After the lecture there was a discussion, and Ayer encouraged me to speak. So I said first that I did not believe in induction at all, even though I believed in learning from experience, and in an empiricism without those Kantian limits which Russell proposed. This statement, which I formulated as briefly and as pointedly as I could with the halting English at my disposal, was well received by the audience who, it appears, took it as a joke, and laughed. In my second attempt I suggested that the whole trouble was due to the mistaken assumption that scientific knowledge was a species of knowledge—knowledge in the ordinary sense in which if I know that it is raining it must be true that it is raining, so that knowledge implies truth. But, I said, what we call “scientific knowledge” was hypothetical, and often not true, let alone certainly or probably true (in the sense of the calculus of probability). Again the audience took this for a joke, or a paradox, and they laughed and clapped. I wonder whether there was anybody there who suspected that not only did I seriously hold these views, but that, in due course, they would be widely regarded as commonplace.

It was Woodger who suggested that I answer the advertisement for a teaching position in philosophy in the University of New Zealand (at Canterbury University College, as the present University of Canterbury was then called). Somebody—it may have been Hayek—introduced me to Dr Walter Adams (later Director of the London School of Economics) and to Miss Esther Simpson, who together were running the Academic Assistance Council, which was then trying to help the many refugee scientists from Germany, and had already begun to help some from Austria.

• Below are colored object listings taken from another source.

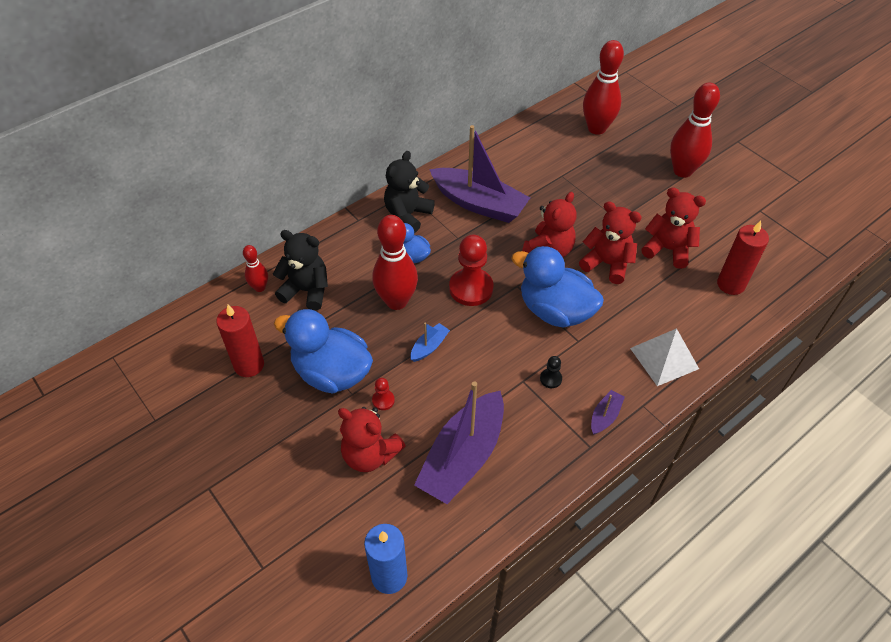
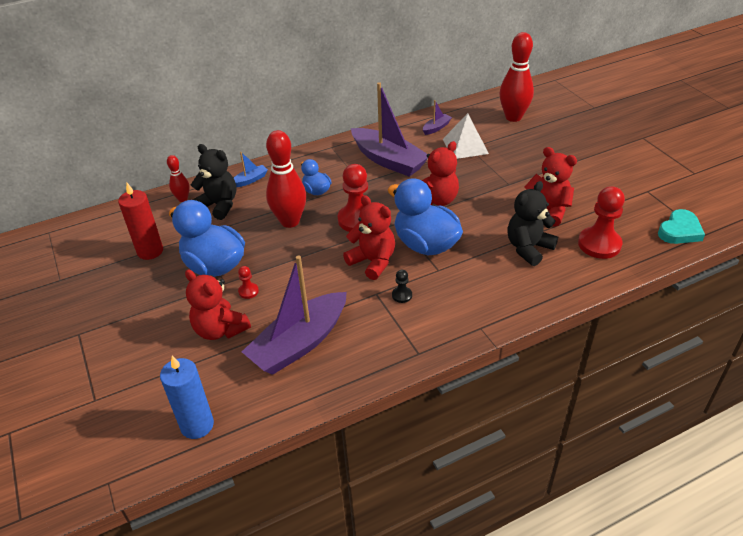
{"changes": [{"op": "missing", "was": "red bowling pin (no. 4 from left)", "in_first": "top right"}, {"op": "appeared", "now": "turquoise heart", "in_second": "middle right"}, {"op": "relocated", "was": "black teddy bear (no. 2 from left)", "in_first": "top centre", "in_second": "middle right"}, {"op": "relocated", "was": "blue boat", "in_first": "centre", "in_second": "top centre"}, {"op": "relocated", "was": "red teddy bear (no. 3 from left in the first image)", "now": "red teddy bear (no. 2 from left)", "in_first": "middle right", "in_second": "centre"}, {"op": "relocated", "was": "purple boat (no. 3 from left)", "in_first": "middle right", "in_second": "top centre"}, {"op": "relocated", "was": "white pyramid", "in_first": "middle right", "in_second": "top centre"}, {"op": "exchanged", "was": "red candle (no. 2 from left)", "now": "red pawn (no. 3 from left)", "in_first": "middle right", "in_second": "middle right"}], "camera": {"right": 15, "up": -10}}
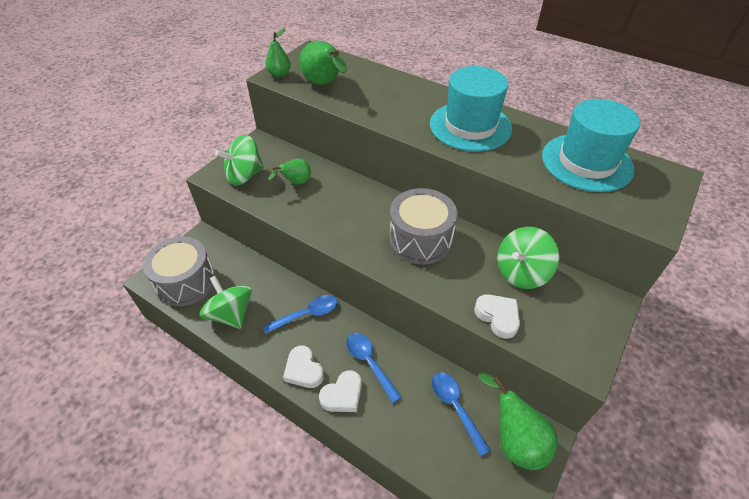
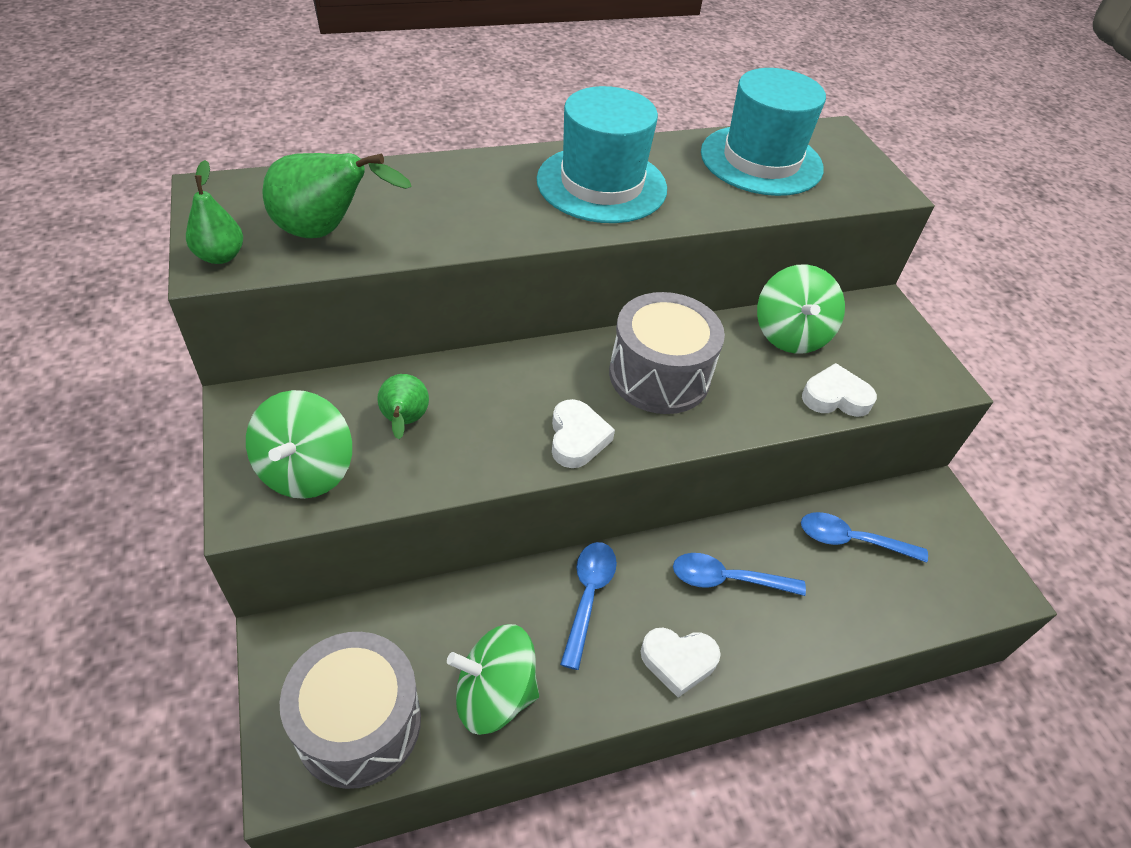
{"changes": [{"op": "missing", "was": "green pear (no. 4 from left)", "in_first": "bottom right"}, {"op": "relocated", "was": "white heart (no. 2 from left in the first image)", "now": "white heart (no. 1 from left)", "in_first": "bottom centre", "in_second": "centre"}], "camera": {"right": -55, "up": 0}}
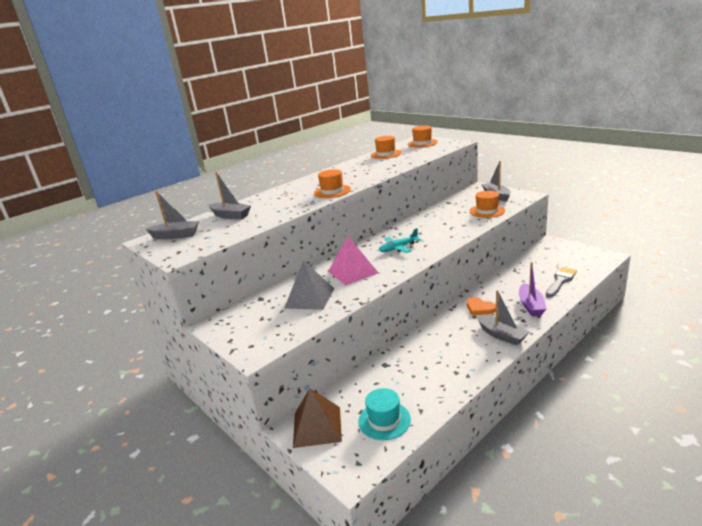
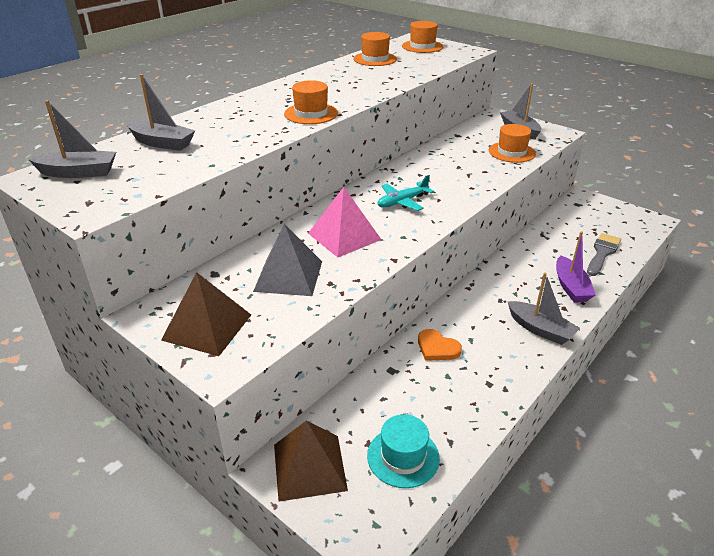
{"changes": [{"op": "appeared", "now": "brown pyramid (no. 1 from left)", "in_second": "middle left"}, {"op": "relocated", "was": "orange heart", "in_first": "middle right", "in_second": "centre"}], "camera": {"right": -10, "up": 10}}
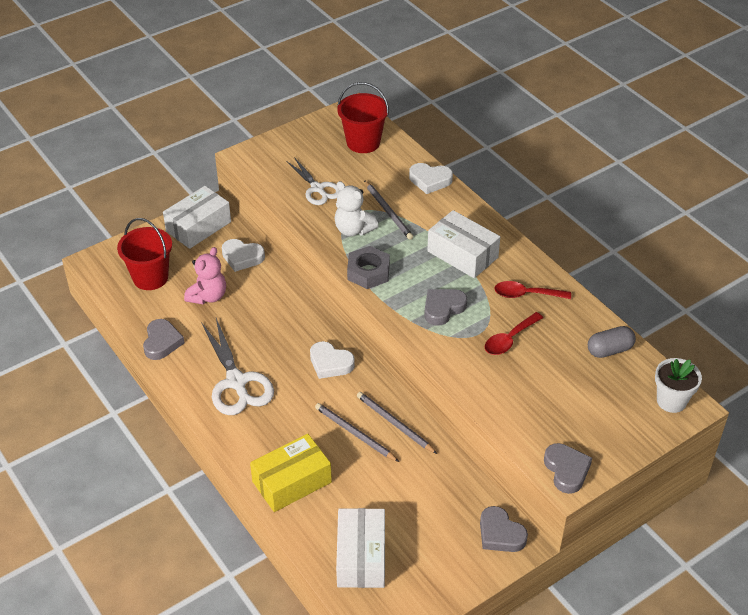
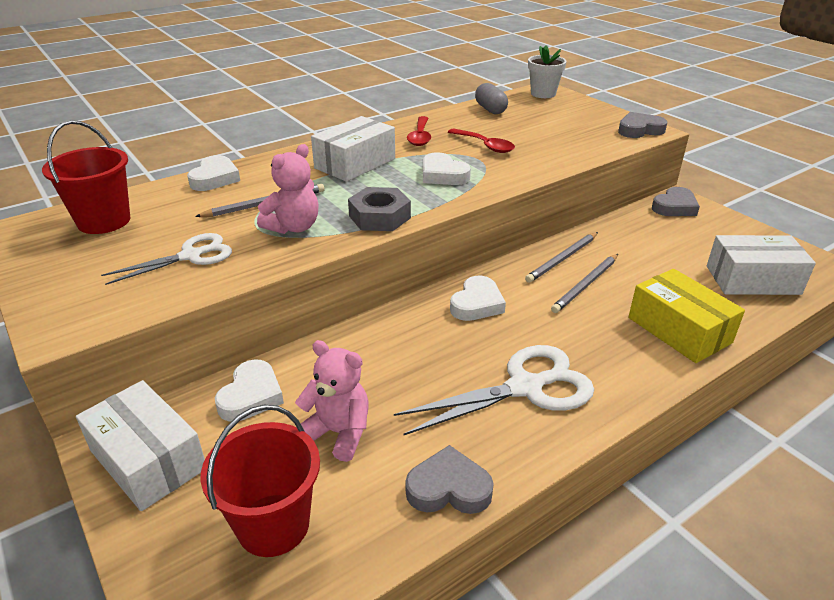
{"changes": [{"op": "colour", "was": "white teddy bear", "now": "pink teddy bear (no. 1 from left)", "in_first": "centre", "in_second": "top centre"}, {"op": "colour", "was": "grey heart (no. 2 from left)", "now": "white heart (no. 3 from left)", "in_first": "centre", "in_second": "top centre"}], "camera": {"right": -90, "up": -10}}
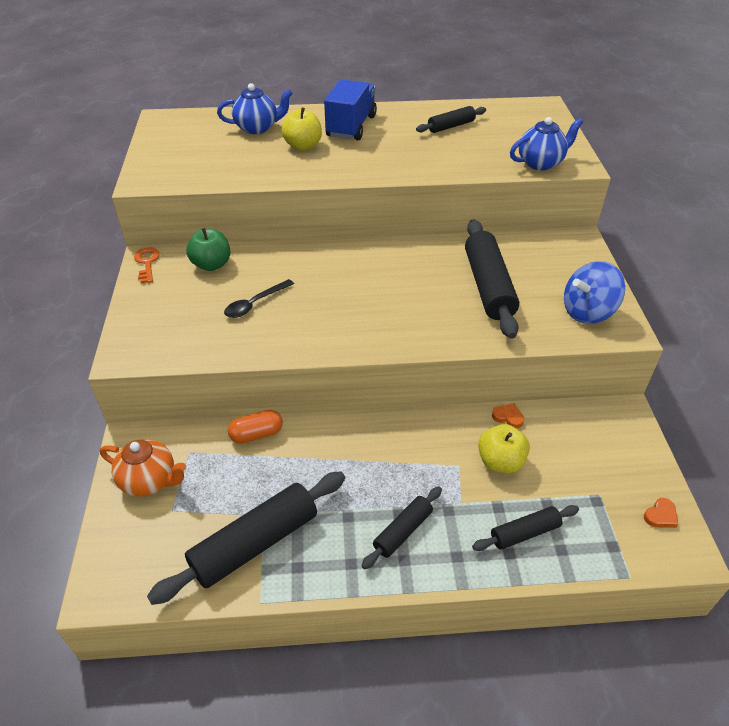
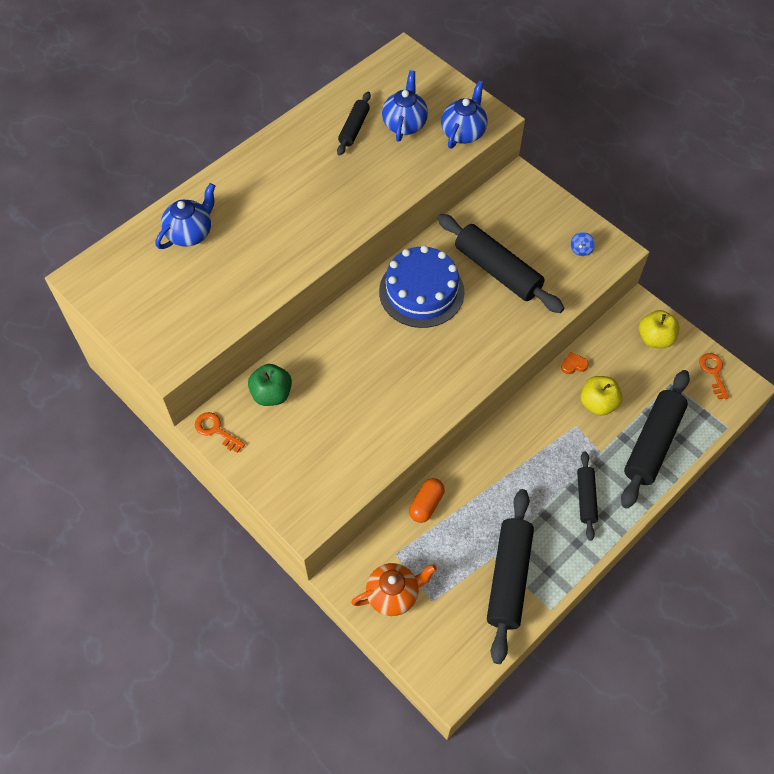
{"changes": [{"op": "missing", "was": "black spoon", "in_first": "centre"}, {"op": "missing", "was": "blue truck", "in_first": "top centre"}, {"op": "appeared", "now": "blue cake", "in_second": "centre"}, {"op": "appeared", "now": "blue teapot (no. 2 from left)", "in_second": "top centre"}, {"op": "relocated", "was": "yellow apple (no. 1 from left in the first image)", "now": "yellow apple (no. 2 from left)", "in_first": "top centre", "in_second": "middle right"}, {"op": "exchanged", "was": "orange heart (no. 2 from left)", "now": "orange key (no. 2 from left)", "in_first": "bottom right", "in_second": "middle right"}, {"op": "size", "was": "black rolling pin (no. 5 from left)", "in_first": "bottom right", "in_second": "middle right", "ratio": 1.83}, {"op": "size", "was": "blue spinning top", "in_first": "middle right", "in_second": "top right", "ratio": 0.44}], "camera": {"right": -40, "up": 15}}
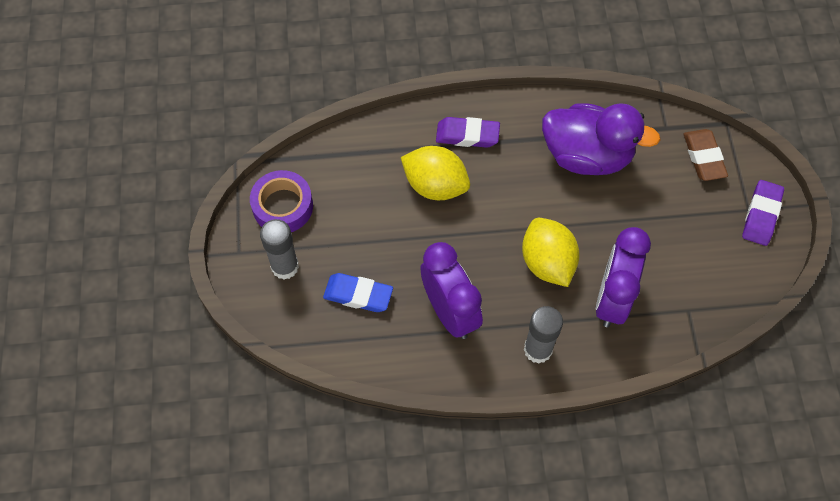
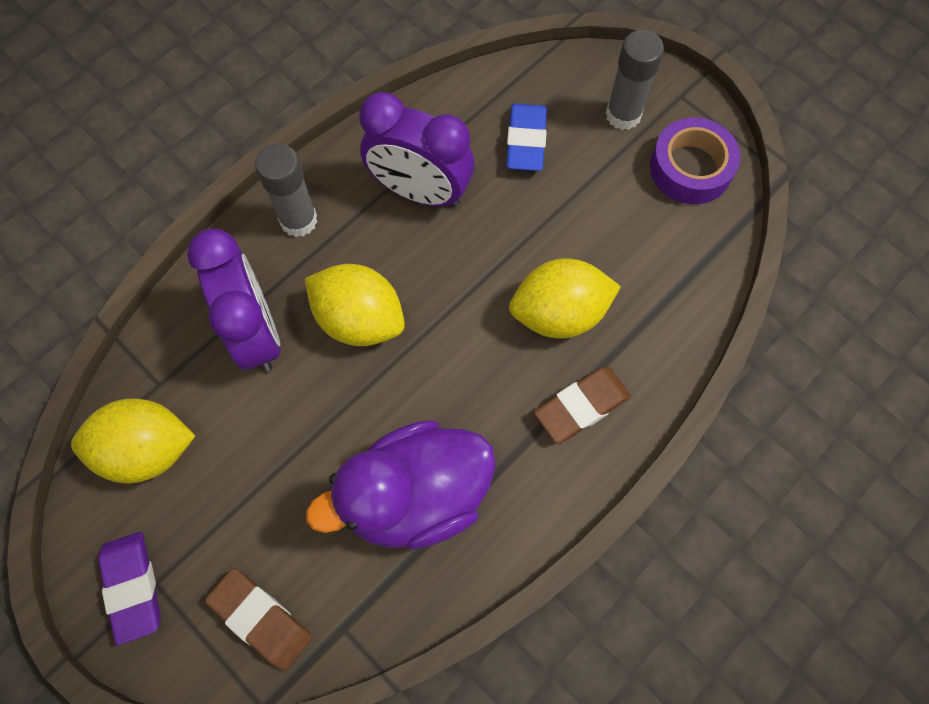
{"changes": [{"op": "appeared", "now": "yellow lemon (no. 1 from left)", "in_second": "middle left"}, {"op": "colour", "was": "purple eraser (no. 1 from left)", "now": "brown eraser (no. 2 from left)", "in_first": "top centre", "in_second": "centre"}, {"op": "spun", "was": "blue eraser", "in_first": "centre", "in_second": "top centre", "clockwise": -60}], "camera": {"right": 140, "up": 5}}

In July, 1936, I left London for Copenhagen—I was seen off by Ernst Gombrich—in order to attend a Congress,165 and to meet Niels Bohr; a meeting I have described in section 18. From Copenhagen I returned to Vienna; travelling through Hitler’s Germany. At the end of November I received a letter from Dr A. C. Ewing, offering me academic hospitality in the name of the Moral Sciences Faculty of Cambridge University, together with a letter of support from Walter Adams of the Academic Assistance Council; shortly after, on Christmas Eve, 1936, I received a cable offering me a lectureship in Canterbury University College, Christchurch, New Zealand. This was a normal position, while the hospitality offered by Cambridge was meant for a refugee. Both my wife and I would have preferred to go to Cambridge, but I thought that this offer of hospitality might be transferable to somebody else. So I accepted the invitation to New Zealand and asked the Academic Assistance Council and Cambridge to invite Fritz Waismann, of the Vienna Circle, in my stead. They agreed to this request.

My wife and I resigned from our school-teaching positions, and within a month we left Vienna for London. After five days in London we sailed for New Zealand, arriving in Christchurch during the first week of March, 1937, just in time for the beginning of the New Zealand academic year.

I felt certain that my help would soon be needed for Austrian refugees from Hitler. But it was another year before Hitler invaded Austria and before the cries for help started. A committee in Christchurch was constituted to obtain permits for refugees to enter New Zealand; and some were rescued from concentration camps and from prison thanks to the energy of Dr R. M. Campbell, of the New Zealand High Commission in London.